Add 17 percent combined hotel occupancy tax on top of whatever nightly rate you’re quoted.
Day 1: Downtown and Zilker
Breakfast tacos from Veracruz All Natural start things off right, the migas taco is the local favorite for good reason, 4-6 USD. Spend the morning downtown at the Texas Capitol, free entry and free guided tours, self-guided Monday-Friday 7am-8pm and weekends 9am-8pm, guided tours Monday-Saturday roughly 9am-4:15pm and Sunday noon-4:15pm, then wander Sixth Street’s shops during daylight when it’s still just quirky rather than chaotic. Evening, head to Zilker Park, free to enter though parking fills fast, for a walk or book a kayak rental on Lady Bird Lake, roughly 20-30 USD an hour. Dinner at Odd Duck delivers on the farm-to-table promise, 25-35 USD a person. Rough cost for the day: 50-70 USD a person.
Day 2: Music and Art
Morning at the Blanton Museum of Art, 15 USD adult, 8 USD youth 6-17, free under 6, and free every Tuesday if your timing allows it. Afternoon, walk through the Continental Club’s history as a genuine honky-tonk since 1955 rather than a themed bar, and check the listings for an evening show if timing lines up, cover usually 10-20 USD. For dinner, The White Horse delivers live country music and a dance floor that doesn’t feel staged for tourists. Rough cost for the day: 45-65 USD a person.
Day 3: Greenbelt and Barton Springs
Get an early start on the Barton Creek Greenbelt before the heat sets in, it’s a genuinely scenic, genuinely free hike or bike route along the creek, with swimming holes at Twin Falls and Sculpture Falls if there’s been recent rain, dry stretches can leave them too low to swim. Follow it with a swim at Barton Springs Pool, but know it’s not free anymore even off-season, a 2026 update made the fee, 5 USD resident, 9 USD non-resident, apply every day of the year. It’s also closed Thursdays 9am-7pm for cleaning, so check before you show up expecting a swim, and the actual free window is early morning before guards arrive or late at night. Evening, grab burgers and skyline views at Shoal Creek Saloon, 15-20 USD. Rough cost for the day: 30-45 USD a person plus the pool fee.
Day 4: SoCo, Mount Bonnell, and a Real Barbecue Decision
Morning, walk South Congress Avenue for the boutiques and vintage shops, then coffee and a pastry at Jo’s Coffee, 6-10 USD. Afternoon, the Zilker Botanical Garden offers a quieter stroll than the main park for a few dollars’ entry, worth confirming the exact figure at the gate. Late afternoon, if you’ve got a car or a rideshare budget, Mount Bonnell is free, 102 steps up to a sunset view over Lake Austin, and a genuinely local tradition rather than a manufactured photo stop, the small lot fills fast so get there ahead of sunset.

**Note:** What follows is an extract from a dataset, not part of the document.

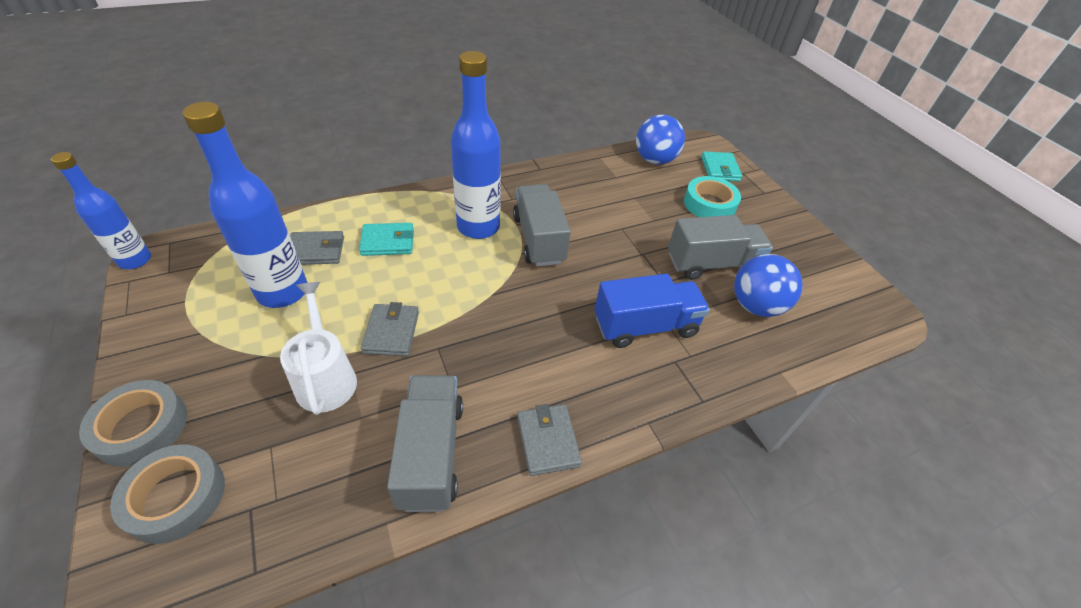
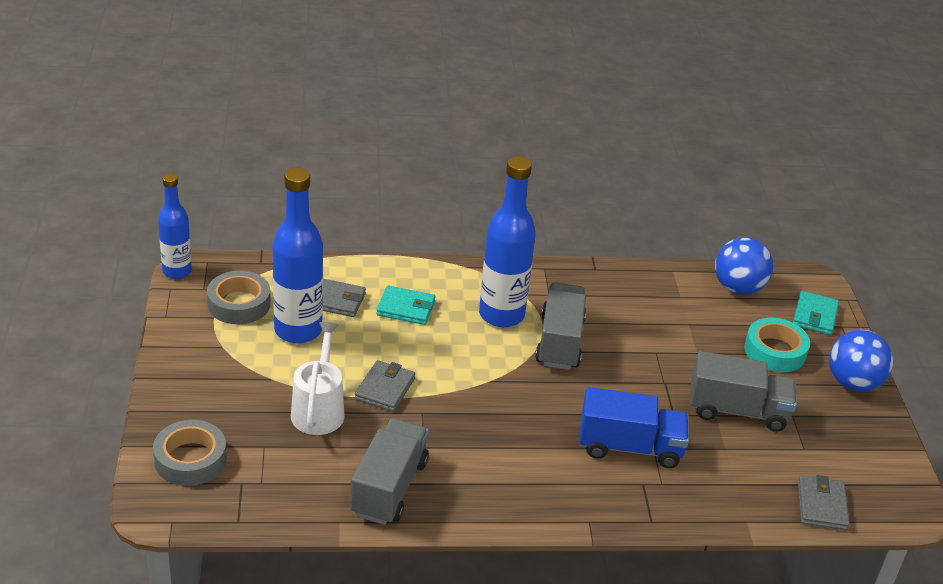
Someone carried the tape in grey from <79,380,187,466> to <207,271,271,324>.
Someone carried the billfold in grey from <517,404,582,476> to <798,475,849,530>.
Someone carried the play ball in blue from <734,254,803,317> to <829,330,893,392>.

For your last dinner, don’t plan on Franklin Barbecue in the evening, they’re open 11am until sold out, usually early-to-mid afternoon, and closed Mondays entirely, so an evening farewell feast there simply won’t happen. If barbecue is the goal, hit La Barbecue or Terry Black’s flagship on Barton Springs Rd instead, both deliver most of Franklin’s quality without the multi-hour queue or the risk of showing up to nothing left. Rough cost for the day: 40-60 USD a person.
Quick Tips
Book restaurants and hotels ahead, especially anything tied to a festival weekend, SXSW in March or ACL in October both push rates 2-4x normal. Carry a refillable water bottle, Texas heat catches people off guard even outside peak summer. Comfortable shoes matter more here than in most cities, you’ll cover more ground than you expect between downtown and the greenbelt.